Selon l’industrie européenne, la Chine soutient au renfort de subventions la production chinoise pour un motif social plus qu’économique : les hauts-fourneaux emploient une main-d’œuvre peu qualifiée qui aurait du mal à s’intégrer dans les grandes villes.

L’effondrement des prix de l’acier pénalise sérieusement les derniers aciéristes européens, et en particulier les Français. Même si la tendance est repartie à la hausse après un plus-bas en janvier, les chances des haut-fourneaux d’arriver à une production rentable cette année semble faible.

À près de 300 euros par tonne, la bobine de laminé à chaud, qui est la principale référence de l’acier, est encore loin de son prix de rentabilité, qui serait plus proche de 400 euros par tonne, selon l’industrie.

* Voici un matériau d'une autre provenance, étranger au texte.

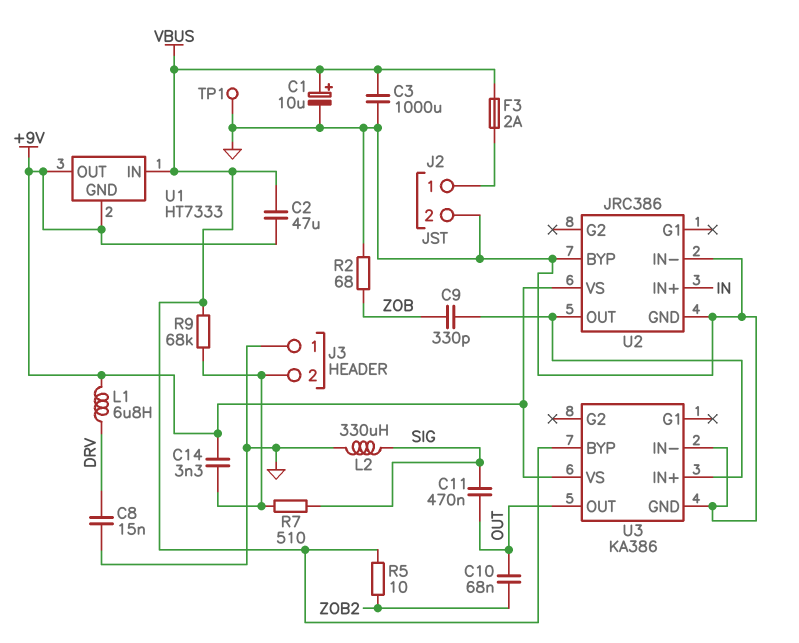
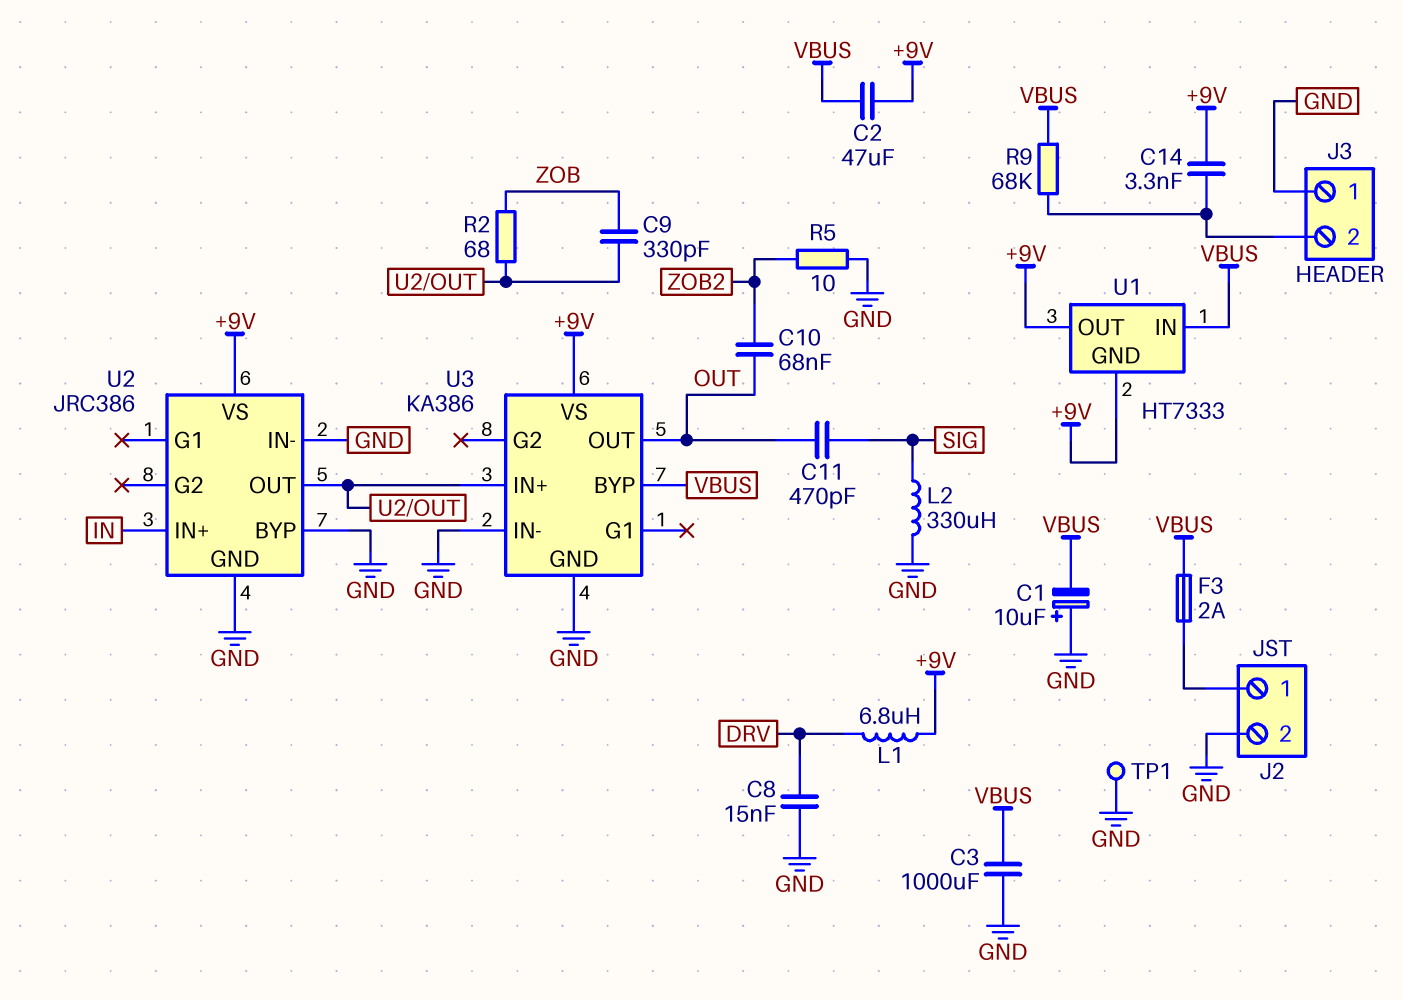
C1: 10uF (plus VBUS, minus GND) -> 10uF (plus GND, minus VBUS)
C11: 470nF (OUT, SIG) -> 470pF (OUT, SIG)
R2: 68 (GND, ZOB) -> 68 (U2/OUT, ZOB)
R5: 10 (VBUS, ZOB2) -> 10 (GND, ZOB2)
R7: 510 (J3/2, SIG) -> none

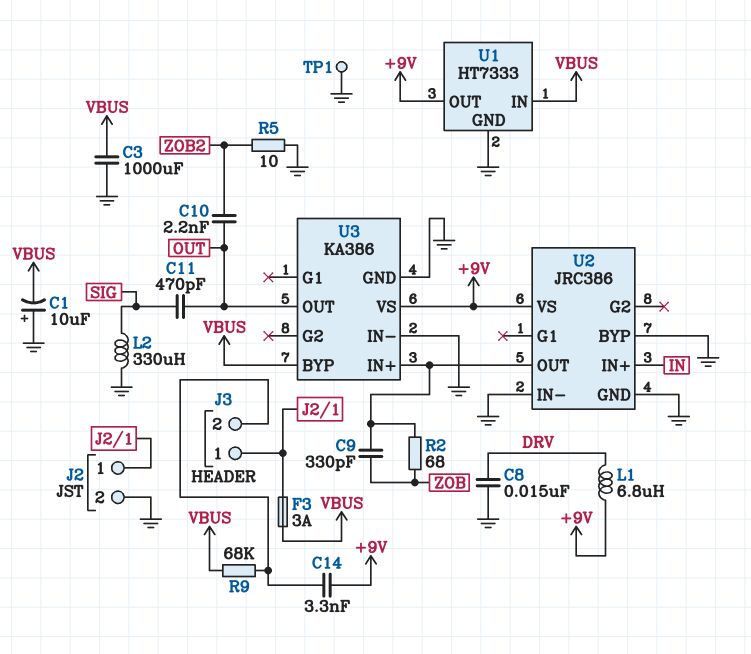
C2: 47uF (+9V, VBUS) -> none
C10: 68nF (OUT, ZOB2) -> 2.2nF (OUT, ZOB2)
F3: 2A (J2/1, VBUS) -> 3A (J2/1, VBUS)
J3 pin 1: GND -> J2/1
U1 pin GND: +9V -> GND

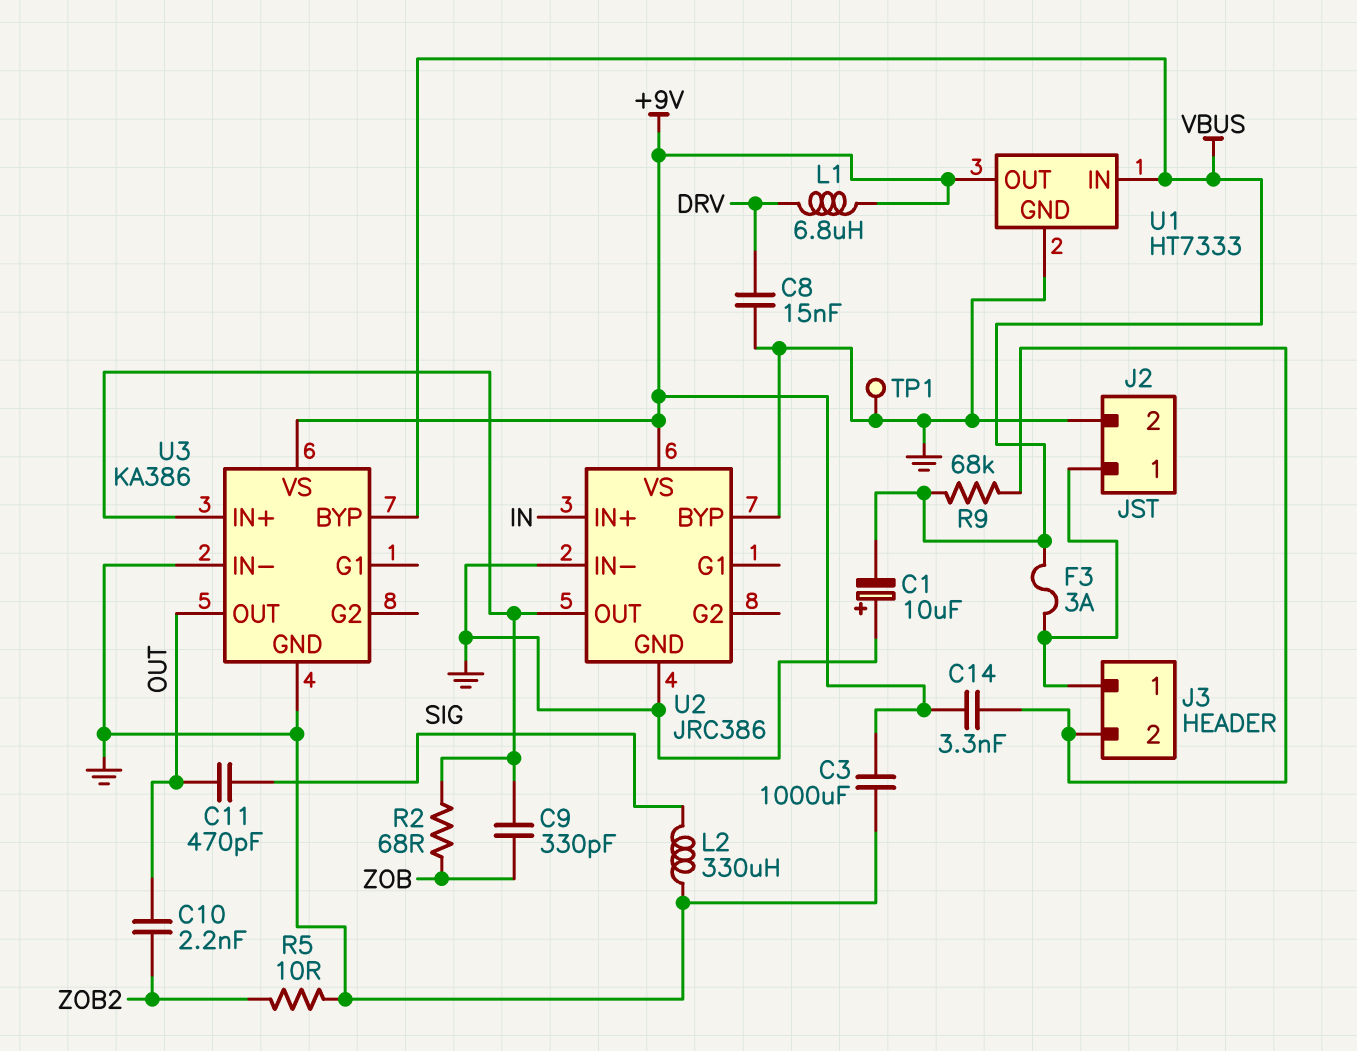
C3: 1000uF (GND, VBUS) -> 1000uF (+9V, GND)

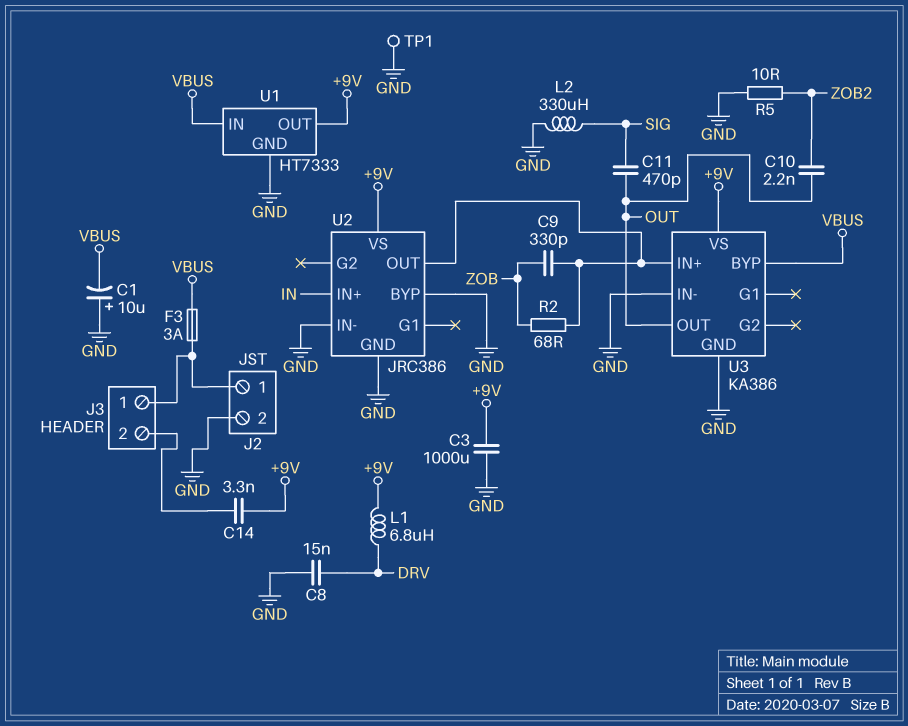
R9: 68k (J3/2, VBUS) -> none

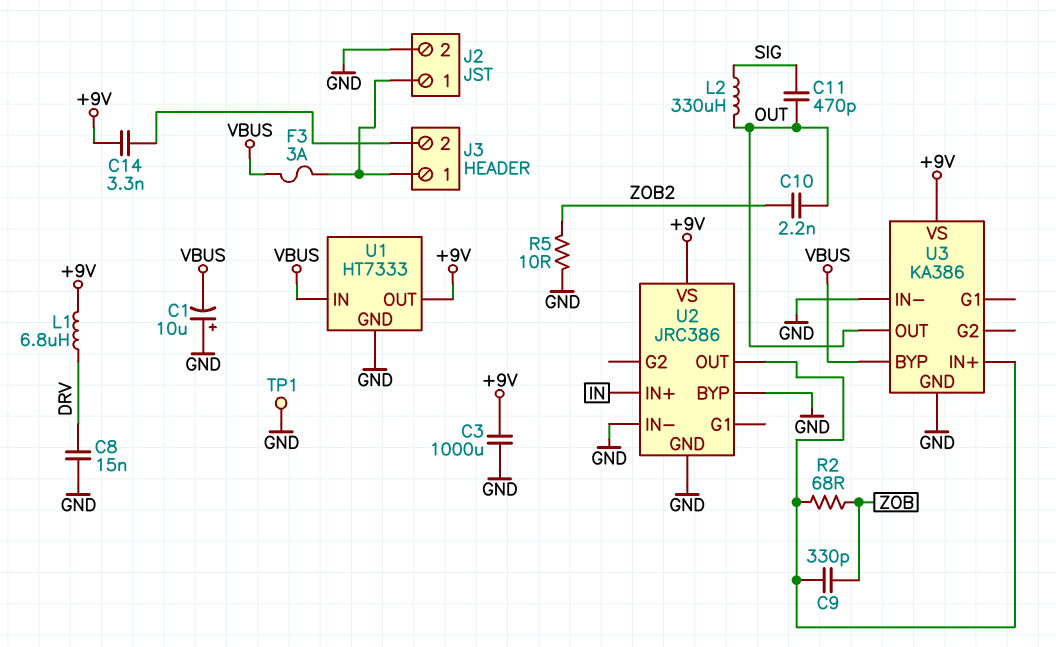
L2: 330uH (GND, SIG) -> 330uH (OUT, SIG)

Le regain du prix du minerai de fer, principal ingrédient de l’acier avec le charbon à coke, semble indiquer une direction haussière, mais pour l’heure les aciéristes peinent à répercuter cette hausse sur les prix en raison d’une offre surabondante par rapport à la demande.

Réponse poussive de l’UE

Les demandent relayées par le ministre français portent sur deux axes. La réactivité de la Commission face à ce dumping, jugée trop lente. « Face à une situation de dumping avérée, la commission européenne mettait 9 mois à réagir. Elle a réussi à réduire ces délais d’un mois, mais ce n’est pas suffisant » a martelé le ministre.

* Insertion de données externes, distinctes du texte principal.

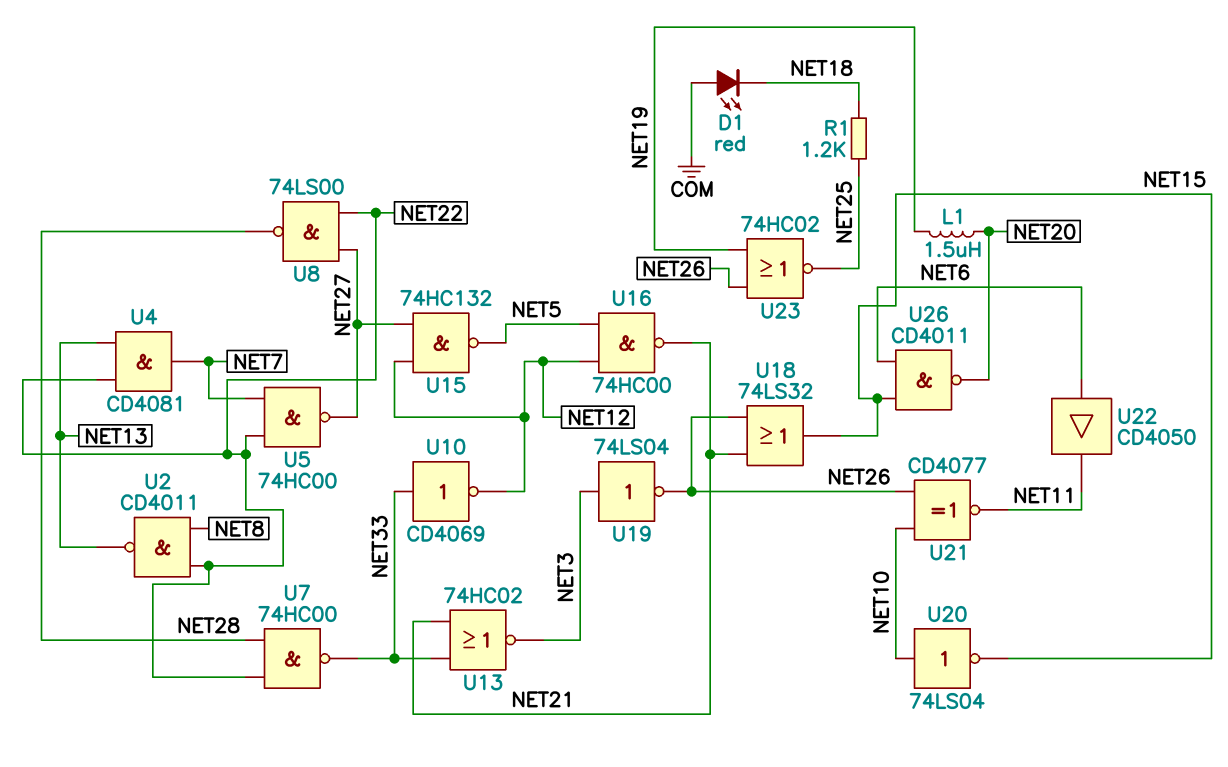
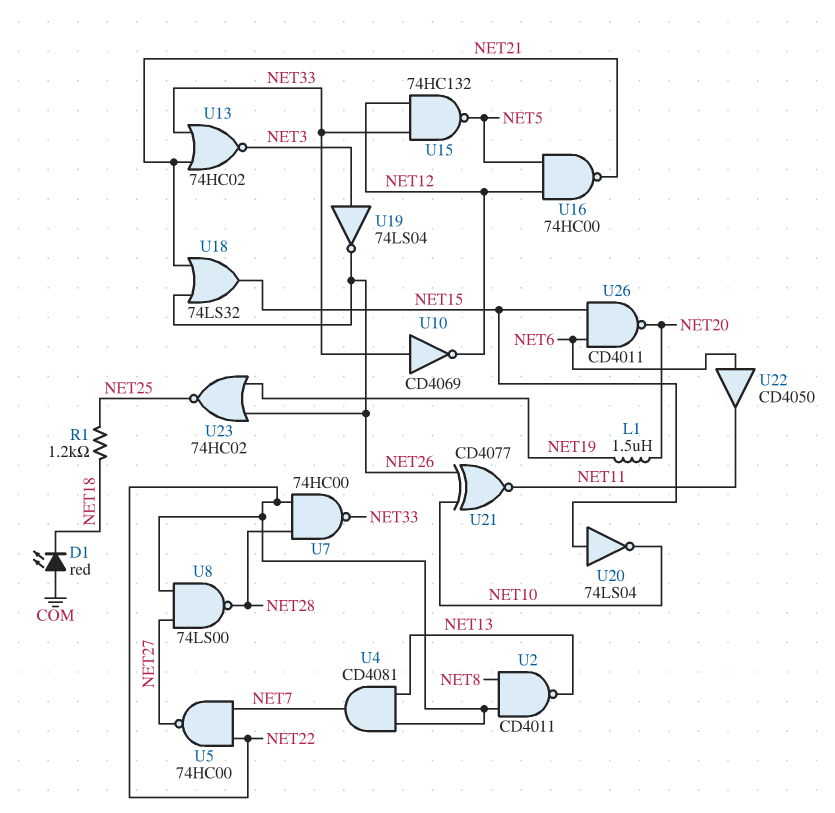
U15: NAND 74HC132 (in NET12, in NET27, out NET5) -> NAND 74HC132 (in NET12, in NET33, out NET5)
U20: NOT 74LS04 (in NET10, out NET15) -> NOT 74LS04 (in NET15, out NET10)

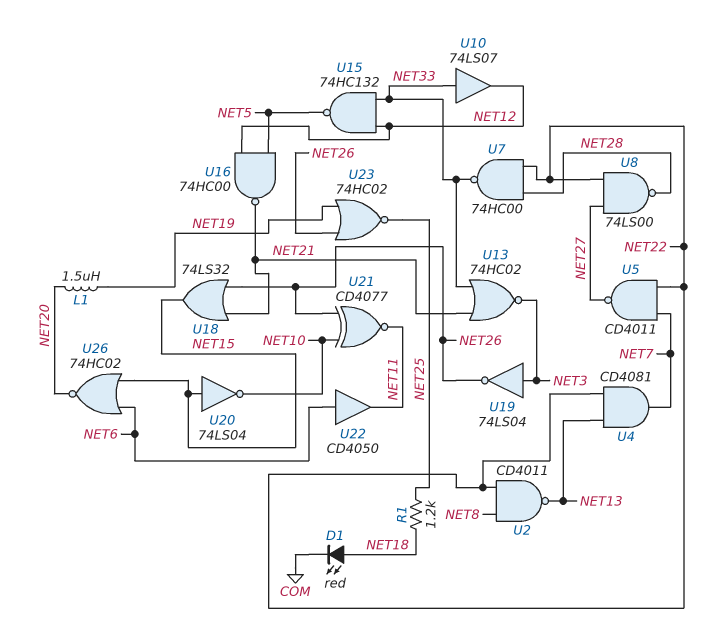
D1: LED red (A COM, K NET18) -> LED red (A NET18, K COM)
U5: NAND 74HC00 (in NET7, in NET22, out NET27) -> NAND CD4011 (in NET7, in NET22, out NET27)
U10: NOT CD4069 (in NET33, out NET12) -> buffer 74LS07 (in NET33, out NET12)
U26: NAND CD4011 (in NET6, in NET15, out NET20) -> NOR 74HC02 (in NET6, in NET15, out NET20)

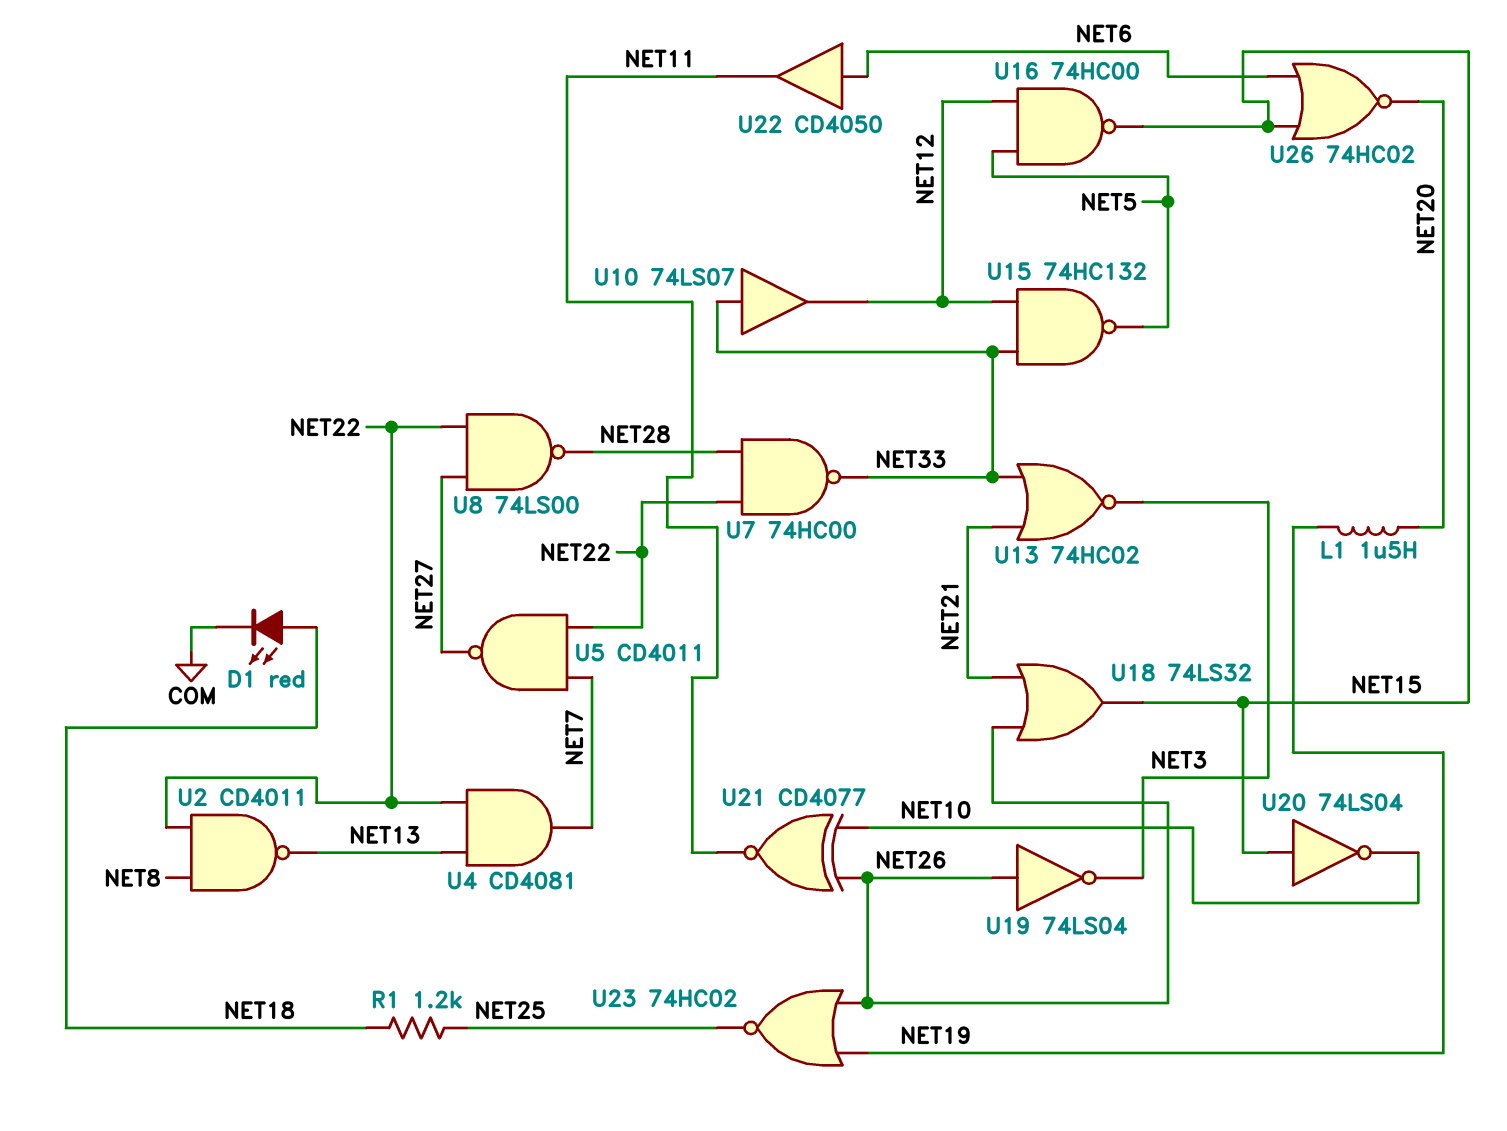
U16: NAND 74HC00 (in NET5, in NET12, out NET21) -> NAND 74HC00 (in NET5, in NET12, out NET15)
U19: NOT 74LS04 (in NET3, out NET26) -> NOT 74LS04 (in NET26, out NET3)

En comparaison, les États-Unis ont réagi beaucoup plus vite face au dumping chinois et ont instauré en 5 mois, parfois deux sur certaines enquêtes, des droits anti-dumping pouvant aller jusqu’à 300%.

« Nous devons continuer à mettre la pression sur la Commission pour qu’elle aille plus vite. 8 mois ce n’est pas suffisant. J’ai besoin que des décisions soient prises d’ici l’été» a poursuivi le ministre.

Double jeu britannique

Autre angle d’attaque,  l’évolution des  méthodes de calculs des droits imposés aux pratiques commerciales déloyales, à laquelle s’oppose une majorité d’États membres.

« Sur cette question des tarifs, c’est la responsabilité des États membres », a rappelé Emmanuel Macron.

La France reproche en coulisse au Royaume-Uni de ne pas jouer franc-jeu sur ce dossier.  Ainsi, le Royaume-Uni a bien cosigné une lettre alertant la Commission européenne sur les prix de l’acier cet hiver.

>>Lire : Le dumping chinois menace la sidérurgie européenne 

En revanche, au sein du Conseil des ministres européens, le Royaume-Uni ne s’est pas joint aux autres pays qui réclamaient une intervention urgente visant à installer les barrières douanières face à l’acier chinois.

La vente par Tata Steel de ses actifs britanniques et européens au fonds d’investissement Greybull Capital n’a pas non plus fait bouger les lignes de positions britanniques « qu’il va falloir convaincre » reconnait le ministre. « Nous devons nous protéger face aux attaques de notre économie, et nous devons le faire à 28 » a-t-il poursuivi.

Pas d’unité européenne

L’unité européenne sur le sujet est pourtant loin d’être acquise, puisque seule une poignée de pays soutiennent les mesures de lutte contre le dumping, dont la France et l’Italie.

«  Nous avons besoin d’une majorité des 3/5 au Conseil pour revoir les règles » rappelle l’eurodéputé socialiste Édouard Martin, auteur d’un rapport sur la sidérurgie. « Emmanuel Macron dit qu’il va continuer à mettre la pression sur les autres États membres, mais pour l’instant il manque toujours une bonne dizaine de voix au compteur, regrette-il.

Contexte

Conformément à la règle du droit moindre, énoncée dans la législation antidumping européenne, l’UE impose des mesures de défense commerciale inférieures aux marges de dumping si le principe du droit moindre suffit à compenser le préjudice à l'industrie européenne (au niveau de la marge de préjudice).

Eurofer, l'association européenne de représentation de l'industrie sidérurgique, estime que la Chine a actuellement une surcapacité nationale d'environ 400 millions de tonnes, soit près de trois fois l'ensemble de la demande européenne (155 millions de tonnes). Cette surcapacité est due à une intervention continue de l'État chinois dans son économie.

L'organisation souligne aussi que les produits faisant l'objet d'un dumping chinois ont une empreinte écologique bien plus élevée (50 % de plus) que leurs équivalents européens. Elle souhaite donc que le système européen d’échange de quotas d’émissions après 2020 ne pénalise pas l'industrie européenne face à ses concurrents mondiaux.